WORK by North Yorkshire County Council towards a new £40 million section of the A59 to bypass the slippage prone section at Kex Gill is progressing ‘at risk’ without a detailed response to its outline business case from the Department of Transport, county councillors will hear next week.

The council’s Executive board will be given a progress report on the troublesome section of road, which has only just fully reopened after cracks appeared in the road surface a year ago.

Repairs, which will include resurfacing due to take place in the middle of May and which will require a another week long closure, have cost the authority in the region of £1.4 million, on top of £1.6 million paid out by the council over the past decade for other landslide repairs.

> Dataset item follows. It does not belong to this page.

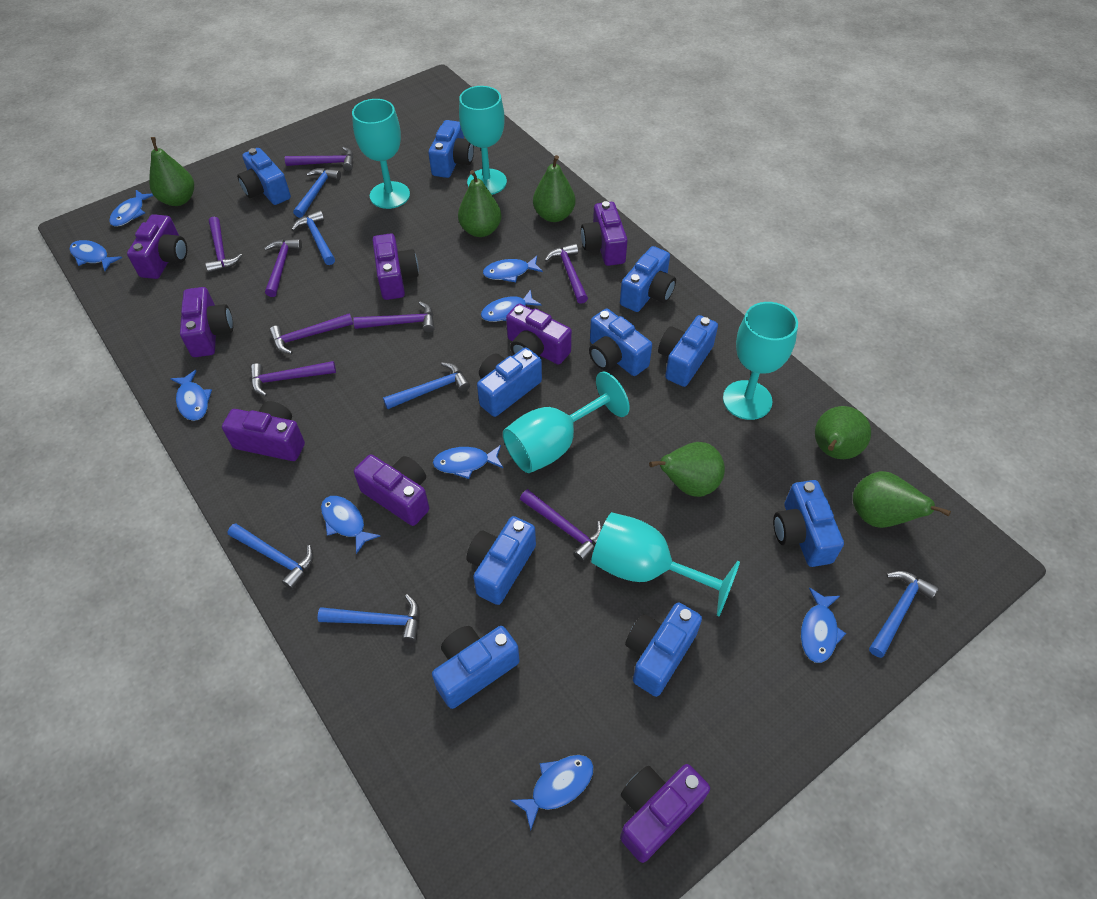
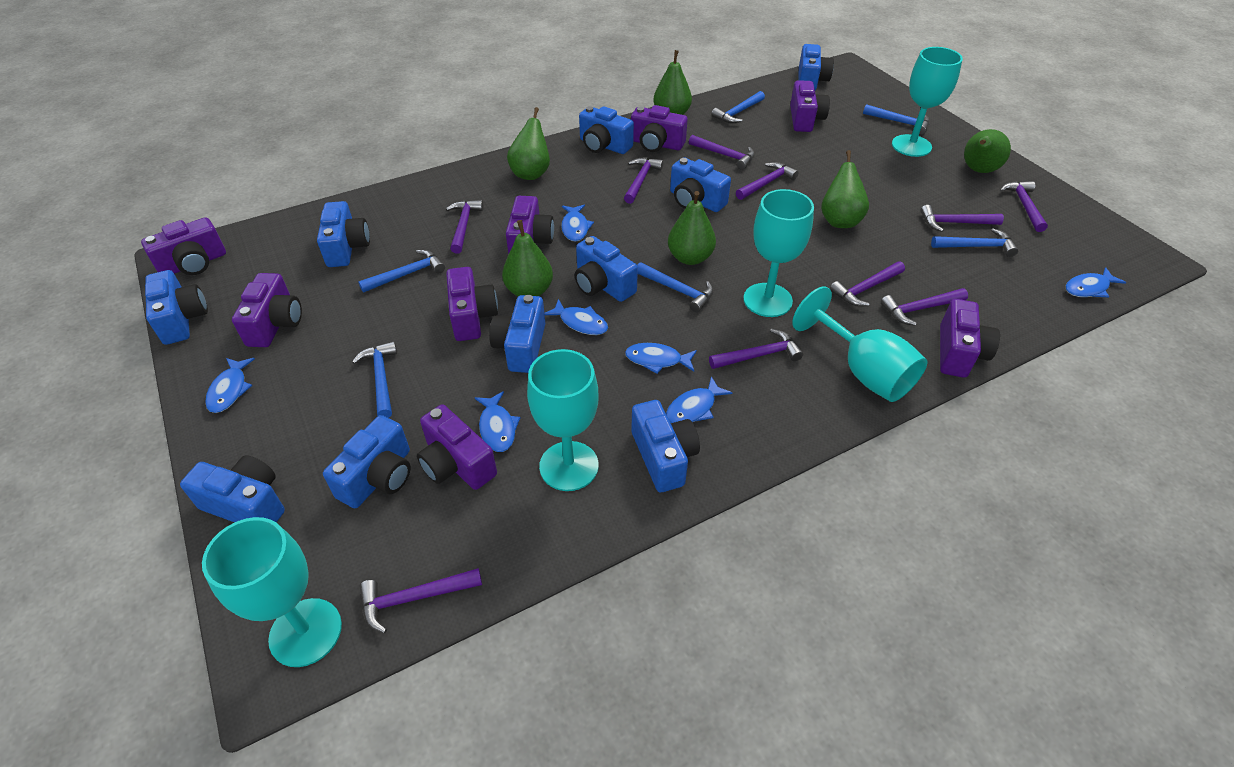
blue fish: 9 -> 7
purple hammer: 8 -> 10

In the report to Tuesday’s meeting held at County Hall, Northallerton, it is said that discussions with affected landowners along the preferred three mile route, below the current section of road, are ‘ongoing and proceeding well’, but while everything is being done to buy the land by negotiation, officers are also developing compulsory purchase orders, should they be needed.

The preferred route of the new section of road was approved by the Executive in July last year. A further detailed geotechnical investigation was then carried out to make sure the ground was stable and an outline business case submitted to the Department of Transport in January.

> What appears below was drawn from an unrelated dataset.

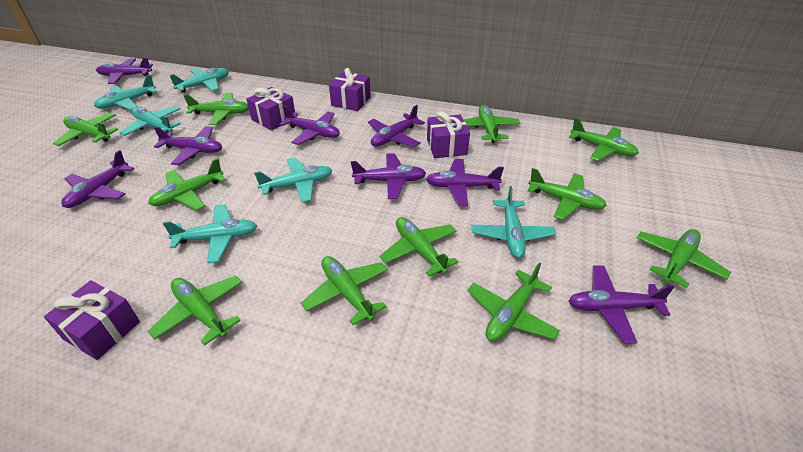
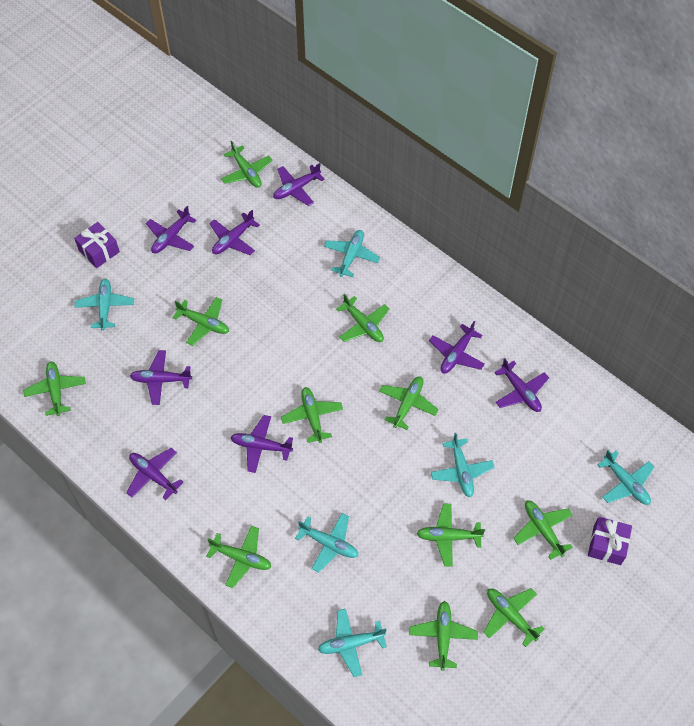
purple gift: 4 -> 2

Even though officers have not received any detailed feedback from the government office on the outline business case, work is progressing on the full business case in order to stick to the tight time scale to get it submitted in November.

The report continues that because construction of the new road is ‘offline’, there will be little impact on the travelling public.

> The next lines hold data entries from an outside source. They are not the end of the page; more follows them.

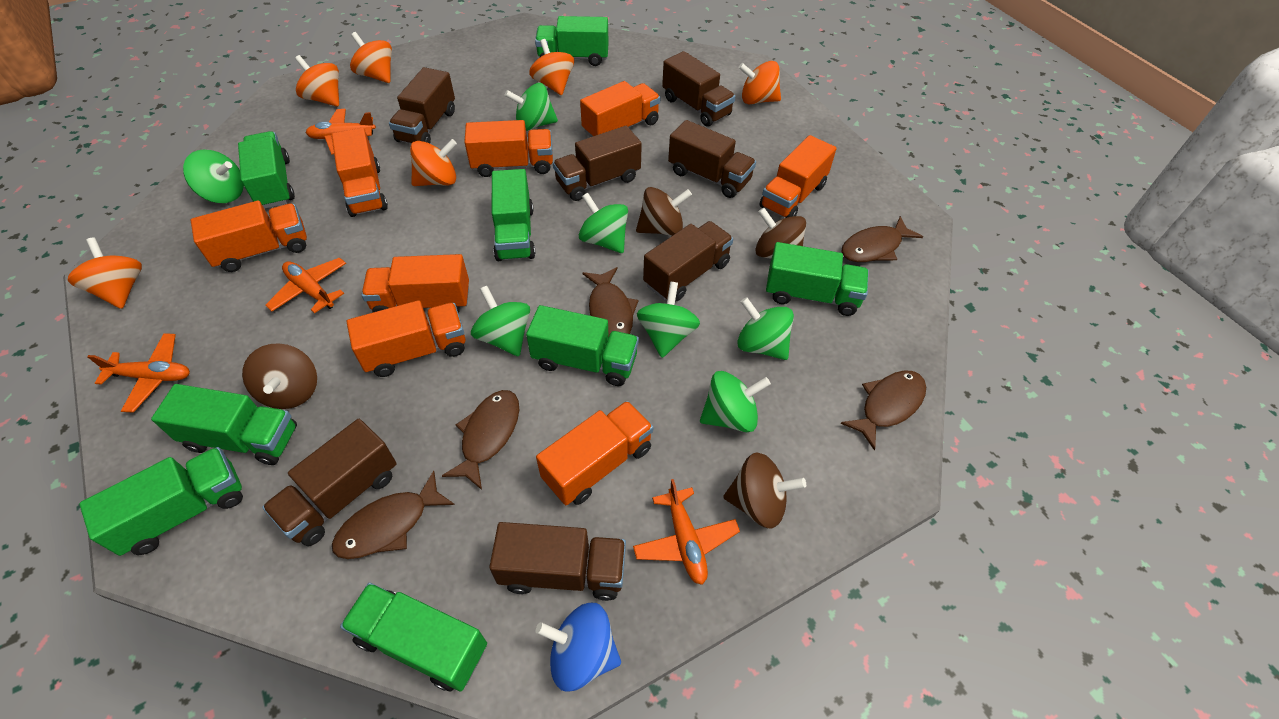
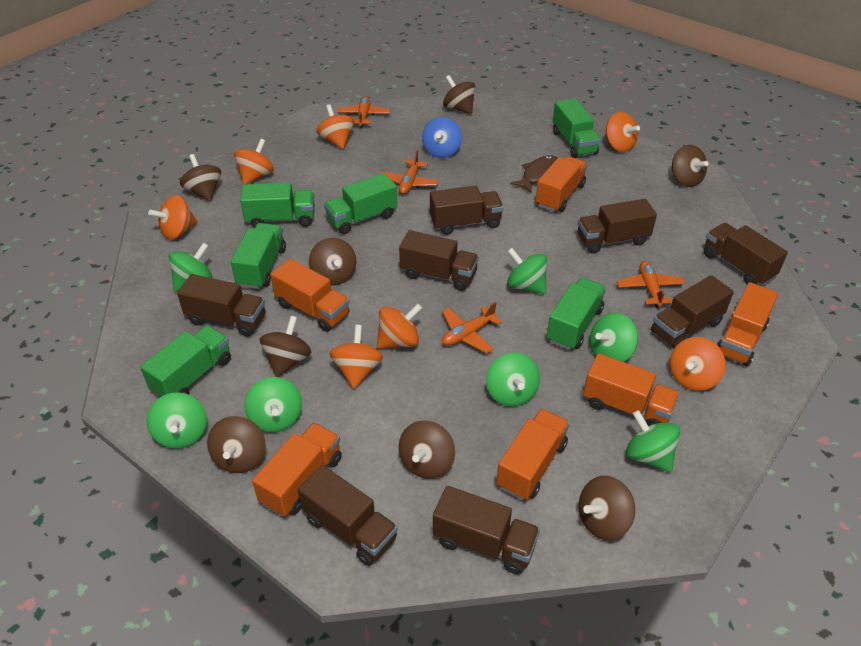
brown fish: 5 -> 1
brown spinning top: 4 -> 8
brown truck: 7 -> 8
green truck: 8 -> 6
orange spinning top: 6 -> 7
orange truck: 8 -> 6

“There will be some disruption during tie in works at each end of the scheme which would be managed with traffic signals to allow alternate traffic movements, however every effort will be made to keep this to a minimum. Only once the new road is open would work on decommissioning the old road commence.”

The county council has already allocated £4.95 million in its capital plan for the scheme and is proposing to complete it in half of the six years normally allocated to such a project.

The report states that the Department for Transport has indicated that the scheme remains a ‘strong contender’ for funding, providing that the full business case is positive.

“We are confident that the business cases demonstrates the positive benefits of the scheme, but we have not yet had a detailed response from the DoT on the outline business case. The current development of the scheme therefore continues at risk.”

From March, 2017 to March this year, the council has already spent £2.1 million on the scheme, and expects to spend another £1.5 million this year, excluding the purchase of land and assuming there will be no public inquiry. It is hoped work will start in spring, 2020, and take 15 months to complete.